Characteristics associated with the diversion of controlled medications among adolescents

Background The objective of this study was to estimate the lifetime prevalence of diversion (i.e., trading, selling, giving away or loaning) of four classes of controlled medications (pain, stimulant, anti-anxiety, and sleeping) among adolescents, and to identify demographic and behavioral characteristics of adolescents who divert their own controlled medications. Methods A web-based survey was self-administered by 2744 secondary school students from two southeastern Michigan school districts in 2009–2010. The sample consisted of 51% females, 65% Whites, 29% African-Americans, 4% Asians, 1% Hispanics and 1% from other racial categories. Results Thirty-three percent of the students had ever been prescribed at least one controlled pain, stimulant, anti-anxiety, or sleeping medication. Approximately 13.8% (n = 117) of lifetime prescribed users of controlled medications (n = 848) had ever traded, sold, given away or loaned their medications. Multiple logistic regression analyses indicated that being approached to divert medications, nonmedical use of prescription medications, externalizing behaviors, and being non-White were significantly associated with the diversion of controlled medications.

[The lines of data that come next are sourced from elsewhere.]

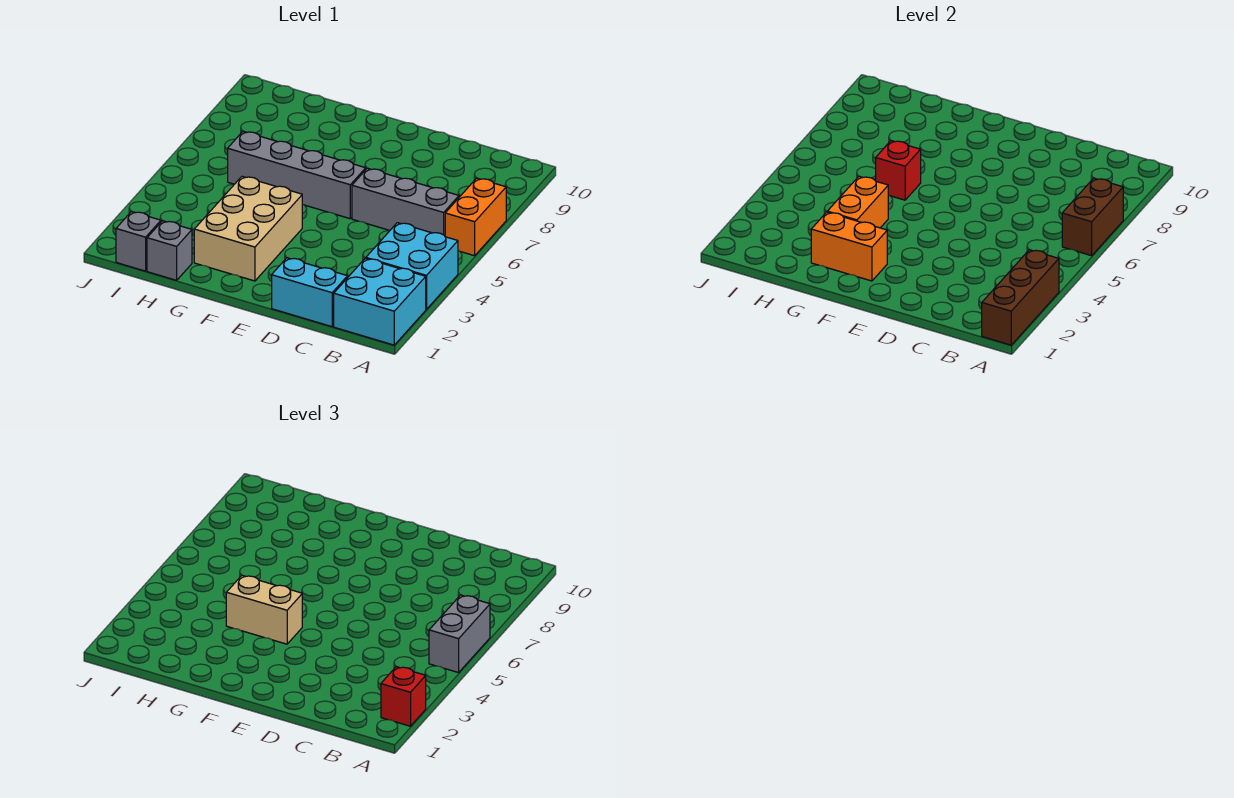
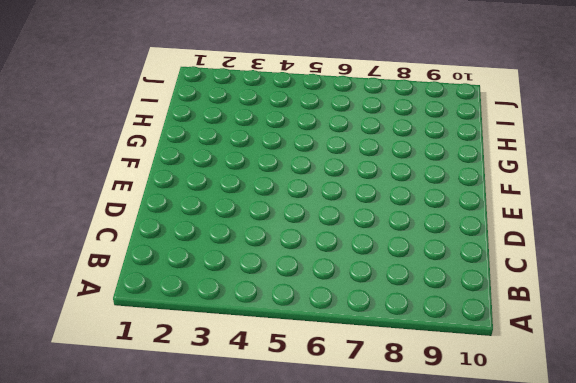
none -> cyan brick A1:B2 level 1
none -> cyan brick A3:B4 level 1
none -> orange brick A6:A7 level 1

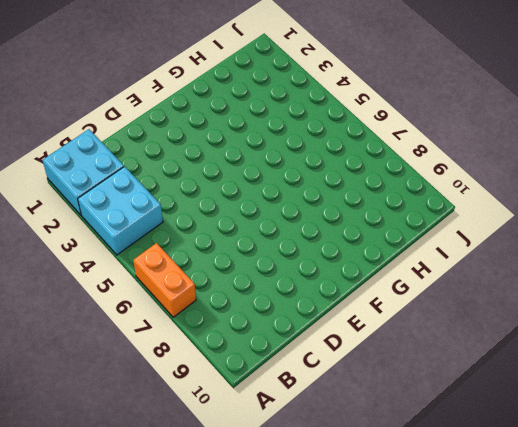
none -> grey brick B6:D6 level 1
none -> cyan brick C1:D1 level 1
none -> grey brick E6:H6 level 1

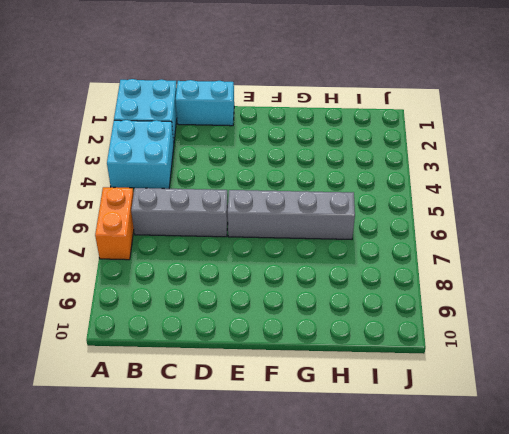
none -> tan brick F2:G4 level 1
none -> grey brick H1 level 1
none -> grey brick I1 level 1

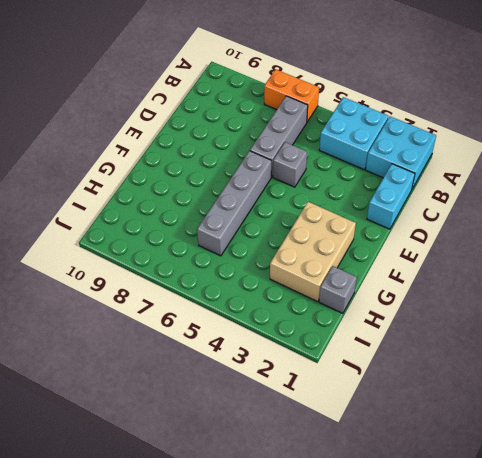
grey brick D5 level 1 -> grey brick I1 level 1
tan brick F2:H3 level 1 -> tan brick F2:G4 level 1
none -> brown brick A1:A3 level 2
none -> brown brick A6:A7 level 2
none -> orange brick F2:G2 level 2

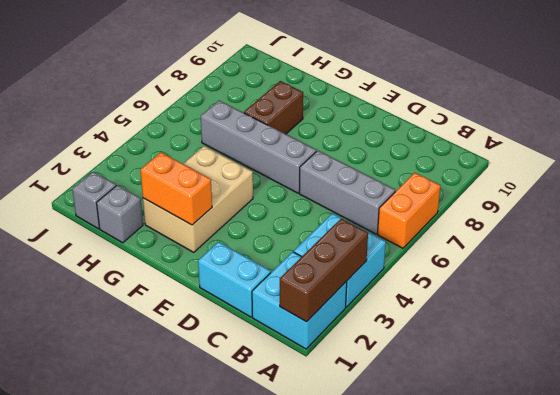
brown brick G7:G8 level 1 -> brown brick A6:A7 level 2
none -> orange brick G3:G4 level 2
none -> red brick G6 level 2
none -> red brick A2 level 3

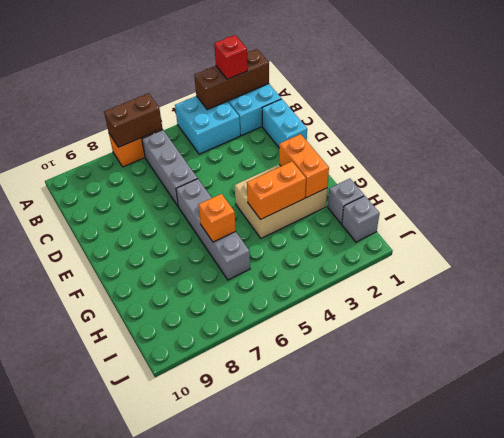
orange brick G6 level 2 -> red brick G6 level 2
none -> grey brick A5:A6 level 3
none -> tan brick F4:G4 level 3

Multiple logistic regression analysis indicated that the odds of substance use and abuse for lifetime prescribed users who diverted their controlled medications were significantly greater than prescribed users who never diverted. Conclusions The findings indicate that approximately one in seven prescribed users had diverted their controlled medications in their lifetimes. Being approached to divert medications and substance use are more prevalent among adolescents who diverted their controlled medications. Careful assessments, diligent prescribing and monitoring of controlled medications, and continual patient education could be useful in reducing medication diversion.